A, careful review of the record satisfies us that this appeal is without merit. The relation between the parties was quite different from that of an ordinary master and servant. The plaintiff entered the employ of the deceased in 1906 and remained in his service until his death, July 22, 1917. The decedent was a widower and the owner and proprietor of a hotel and a number of dwelling houses. The business of the hotel and his transactions with his tenants were conducted through the hotel office. The character of service for which the plaintiff was employed is not clearly shown, but during her stay in the hotel she discharged the duties, not only of a domestic, but as well the general management of the hotel and acted as housekeeper, clerk and bookkeeper. She collected and receipted for rents, made deposits of his money in bank; attended and served at the bar in the *539hotel; had access to the moneydrawer and transacted certain of his duties for lodges of which he was secretary; rendered him nursing services during periods of personal illness. That they were personally intimate, and exhibited themselves as friends is clearly shown by the Undisputed testimony, as they were frequently together on the public streets of the borough, at church, on automobile rides and trolley cars, and in the public parks in the vicinity. It is not urged that there was any improper relation between them, and it is manifest that there was a mutual regard for and confidence in each other. She was consulted about his business affairs, and as said by Judge W. W. Porter, in Schrader v. Beatty, 19 Pa. Superior Ct. 212, “It seems apparent, that the relation of the plaintiff to the decedent was not that of a mere domestic, while she performed household duties in part, she did far more than those and assumed responsibilities beyond those incident to such a position.”
It was clearly a case for disposition by a jury, and it was fairly, fully and clearly submitted to that tribunal which was instructed, “the fact that the plaintiff is a woman should not move you one way or the other; or the fact that it is the Ross Estate and the children should not move you one way or the other. Cast sympathy entirely outside and pass upon this case upon the testimony, and the testimony alone, and having done so, render a verdict which you believe is warranted by the testimony.”
The legal presumption that the plaintiff was regularly paid during the lifetime of the decedent had no application to the present case, not only because of the relations of intimacy assumed by the decedent toward the claimant, but because the uncontradicted testimony shows that the services performed by the claimant were far beyond and outside of the range of domestic services, — as held in Davies’ Estate, 60 Pa. Superior Ct. 360, where this question is clearly reviewed.
*540The disputed question of fact could not be decided as a matter of law, and the question of payment rested entirely upon inferences to be drawn from circumstances, the proof of these depended on oral evidence, and under the facts the burden of proving payment was on the appellant. Shenk’s Estate, 59 Pa. Superior Ct. 467.

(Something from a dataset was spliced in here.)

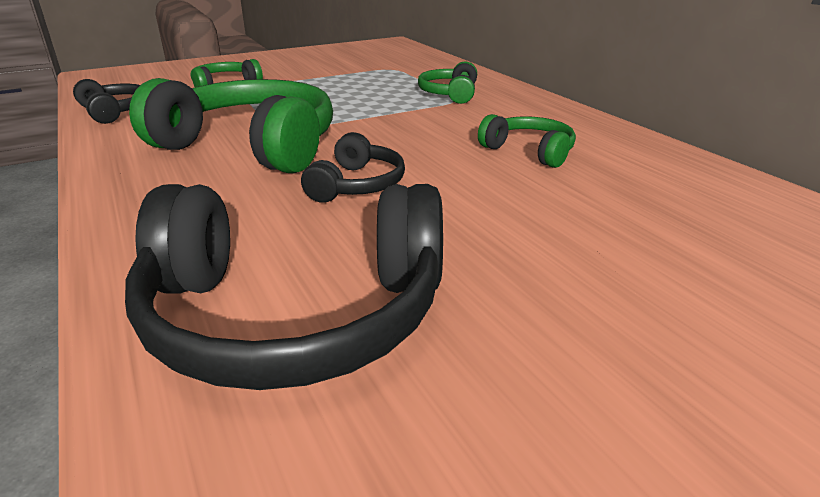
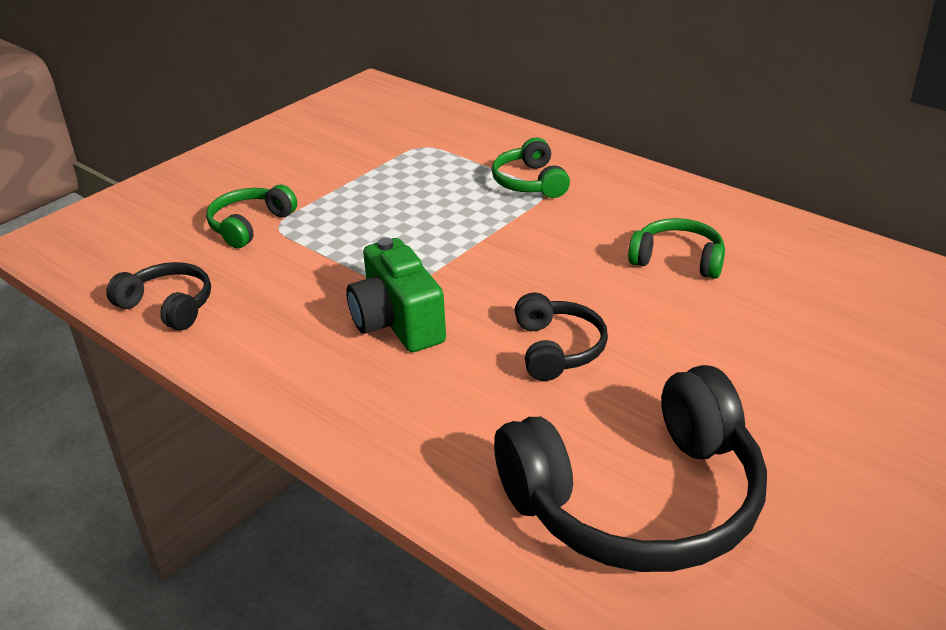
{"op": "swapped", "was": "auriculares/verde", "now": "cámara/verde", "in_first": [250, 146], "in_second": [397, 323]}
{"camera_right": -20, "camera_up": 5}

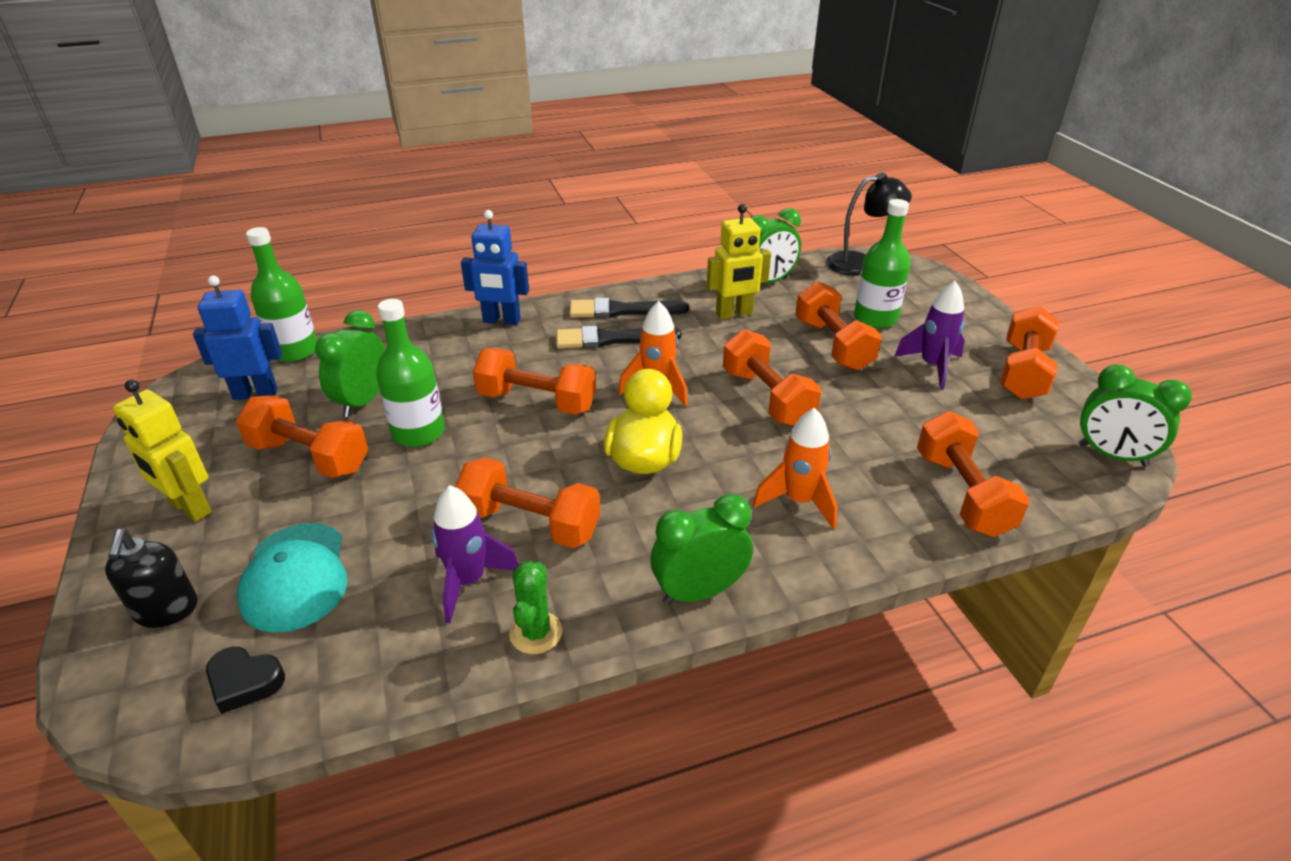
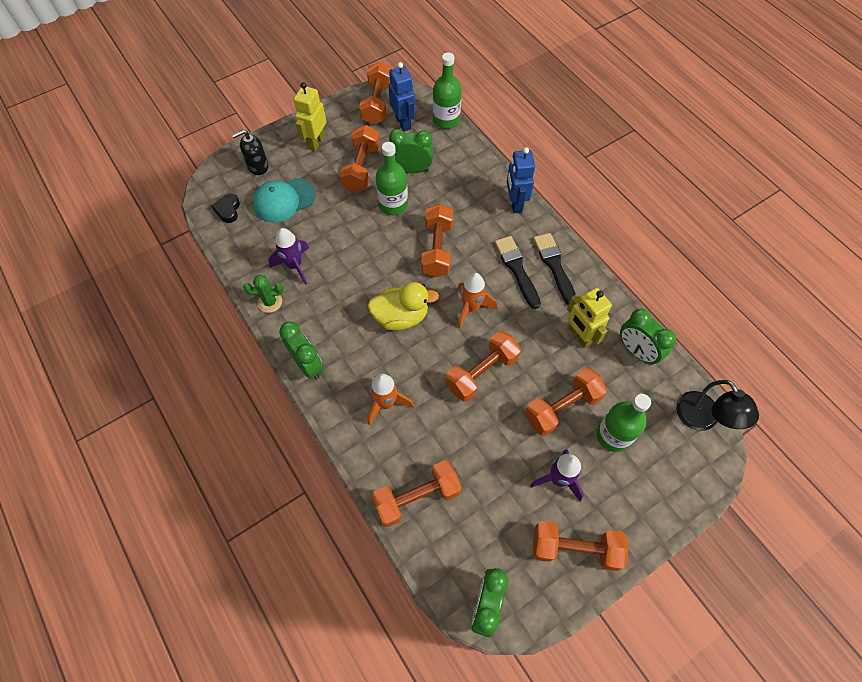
{"op": "shifted", "was": "mancuerna/naranja", "in_first": [530, 523], "in_second": [377, 104]}
{"camera_right": 75, "camera_up": 25}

The controlling rule in such cases is stated in Schrader v. Beatty, 206 Pa. 184: “This rule is for the protection of a master and his estate, and is never relaxed when the relation between him and his employee are those purely of master and servant; but when he establishes and maintains new and different relations to his servant during the continuance of the service, he, himself takes the case out of the rule.
The assignments are overruled and the judgment is affirmed.